Blue Birthday Alternative

Today would have been my brother’s 78th birthday. He died in April, 2015. For much of his life, he was a troubled guy who left heartache in his wake. But for me, at least in our youth, he was a loving big brother who was on my side, lots of fun and very smart. He had the most astonishing ice-blue eyes. I always think about him and how life can turn out so unexpectedly rotten. While growing up together, Fred felt, for the most part, like he was glad to be intimately connected to our family. But something about him was always a bit off. I could talk with him about history and books. He was generous when he had money but his choices were always impulsive and slightly irrelevant as if he was missing part of the big picture. He didn’t seem to care much about nature except for pets. He had beautiful tropical fish tanks which one would’ve thought would be somewhat meditative but he usually stared at them in a depressed state rather than a peaceful one. He lived as a materialist until his emotional problems disrupted his earning power. I guess I’d say that whatever was his center was hollow. Mental problems are complex and certainly rooted in our physiology. I don’t understand all that happened with my brother but I know the solace I find in the natural world eluded him.

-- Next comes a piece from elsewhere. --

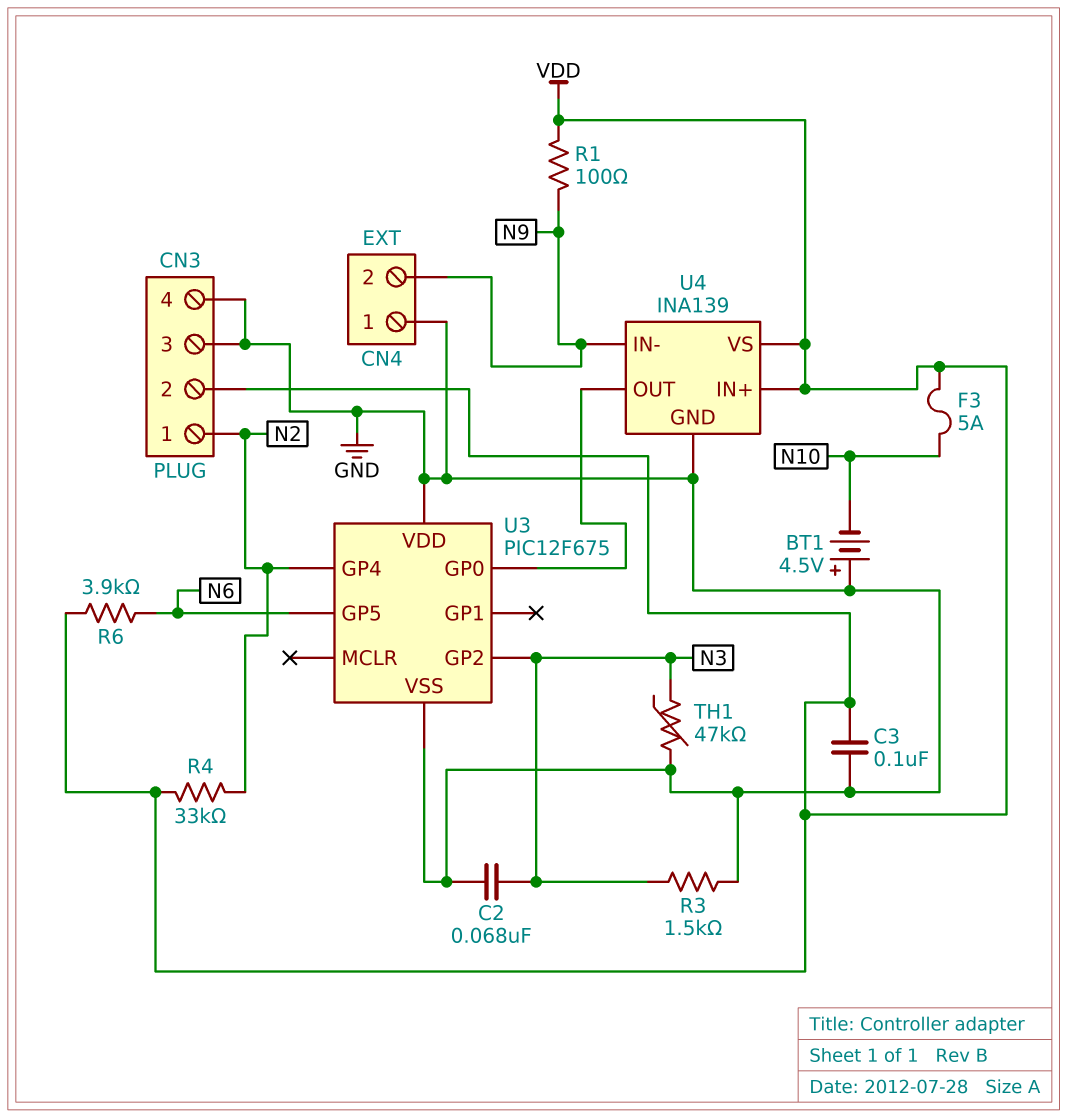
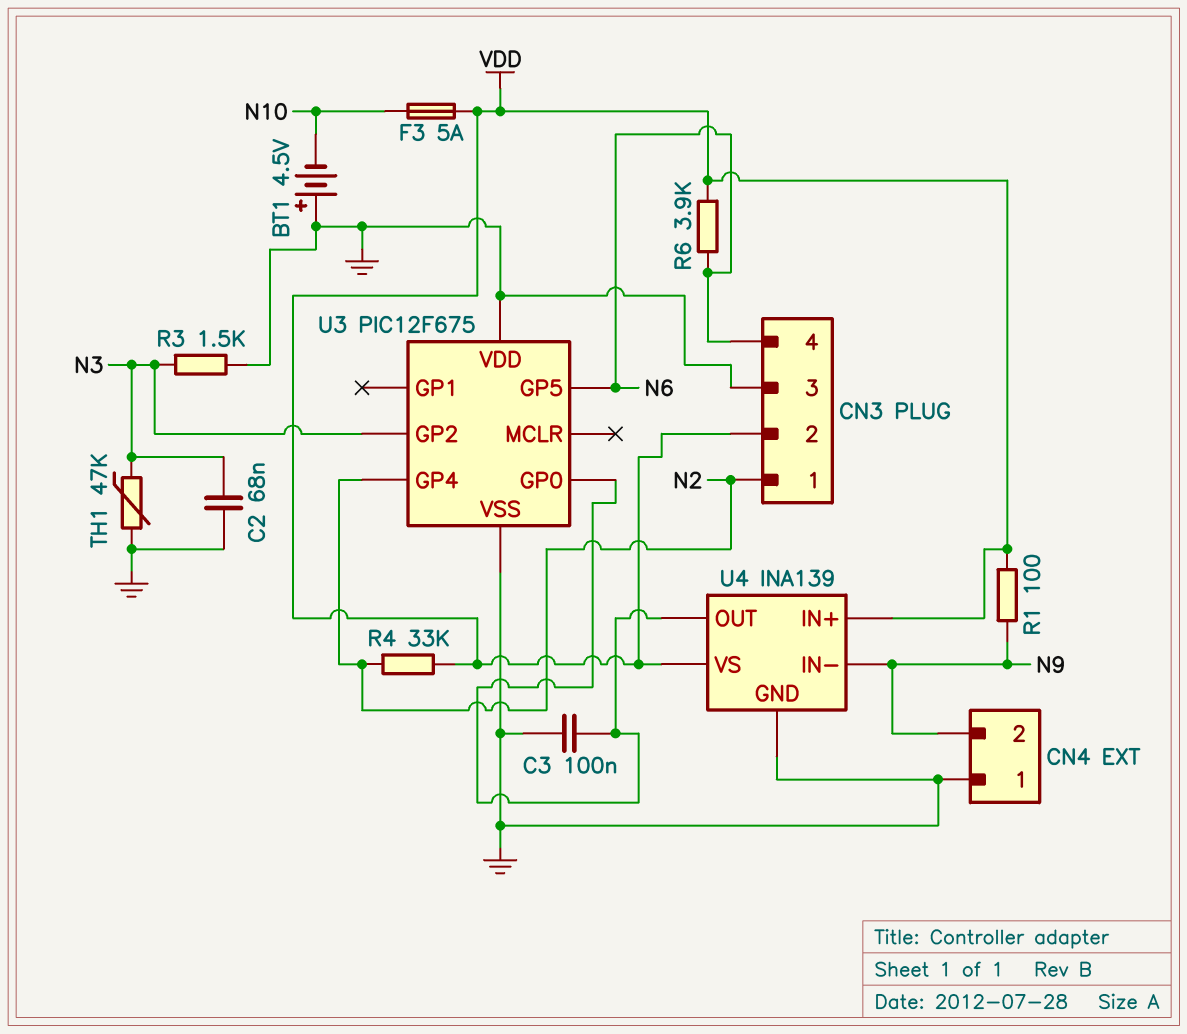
C3: 100nF (GND, VDD) -> 100nF (GND, U3/GP0)
CN3 pin 4: GND -> N6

My younger sister, my brother and me.

There were family gatherings which were warm and fun. We sang at many of those after sharing a meal. Our traditional songbook included tunes passed down from our parents like “You Are My Sunshine,” “Tell Me Why,” and “Swing Low, Sweet Chariot,” all of which had harmonies suitable for people whose vocal ranges spanned varied octaves. Those were the good moments.

Fred in his late teens

I don’t know everything that made Fred who he became but I know his abandonment by his high school love devastated him. He followed her to California when they were college freshman. Unable to persuade her to come back to him, he dropped out of school and joined the Air Force for four years. Upon his return he floundered around, looking for a job that would hold his attention and someone to love. I was fifteen when he decided to marry a beautiful but much simpler person who was simply the wrong match for his increasingly complicated behavior. Their marriage lasted long enough to produce three daughters while Fred was clearly unhappy, ill-prepared to parent anyone and still pining for what once was years before. His erratic behavior was awful for his wife, his kids and everyone else. When he was manic, he wore all of us down. When he was depressed, he was a suicide threat.

Fred kissing Michael at our rehearsal dinner, 1976
Fred and my sister-in-law visiting us, 1977

Eventually, his marriage fell apart and Fred wound up in a relationship with a significantly younger woman. They married and stayed together until his death. She was a naif, a product of an abusive, broken family who was loyal to my brother who’d evidently saved her from an unimaginably hard life. I still don’t know how she managed to survive his complicated, challenging behavior. As for him, he was filled with self-loathing about his failures. I felt that as he lived a hermetic life with few social contacts, far away from family in Las Vegas, a move I’d advocated to protect us from his intensity, that his mind atrophied from lack of intellectual engagement. I didn’t see him often after 1986 as his energy diminished along with his self-esteem. He passed through my life a few times and I visited him once out there but we fell away from each other. A sad ending.

When my mother died, a few months after Fred, she didn’t know he was gone. Sometimes thoughts of him would break through her dementia and she’d wonder why she hadn’t heard from him and still hoped that if she could just talk to him, she’d help him straighten out his life. I was my mother’s power of attorney. She’d also always said she didn’t think she could survive the death of one of her children. Although there was disagreement within our family, I insisted that we protect her from that ultimate pain. The idea of having that overwhelming knowledge drift in and out of her fragile memory seemed cruel. I took most of her last possessions, including some photos, to disperse to everyone. I often stare at the ones of my brother, a beautiful innocent little boy, before darkness took over his life. I’ve now outlived both my parents, Fred and Michael. I don’t suffer from darkness although of course I feel sadness and grief. Darkness is a different matter than those feelings. I know how to achieve solace and comfort. I can lift my spirits by finding the small bright spots in every day. So on this anniversary of Fred’s birth, I’ve decided to send out some of those bright bits to wherever he is in the universe. I wish they could’ve helped him through his life.

I hope they relieve a bit of darkness for someone besides me.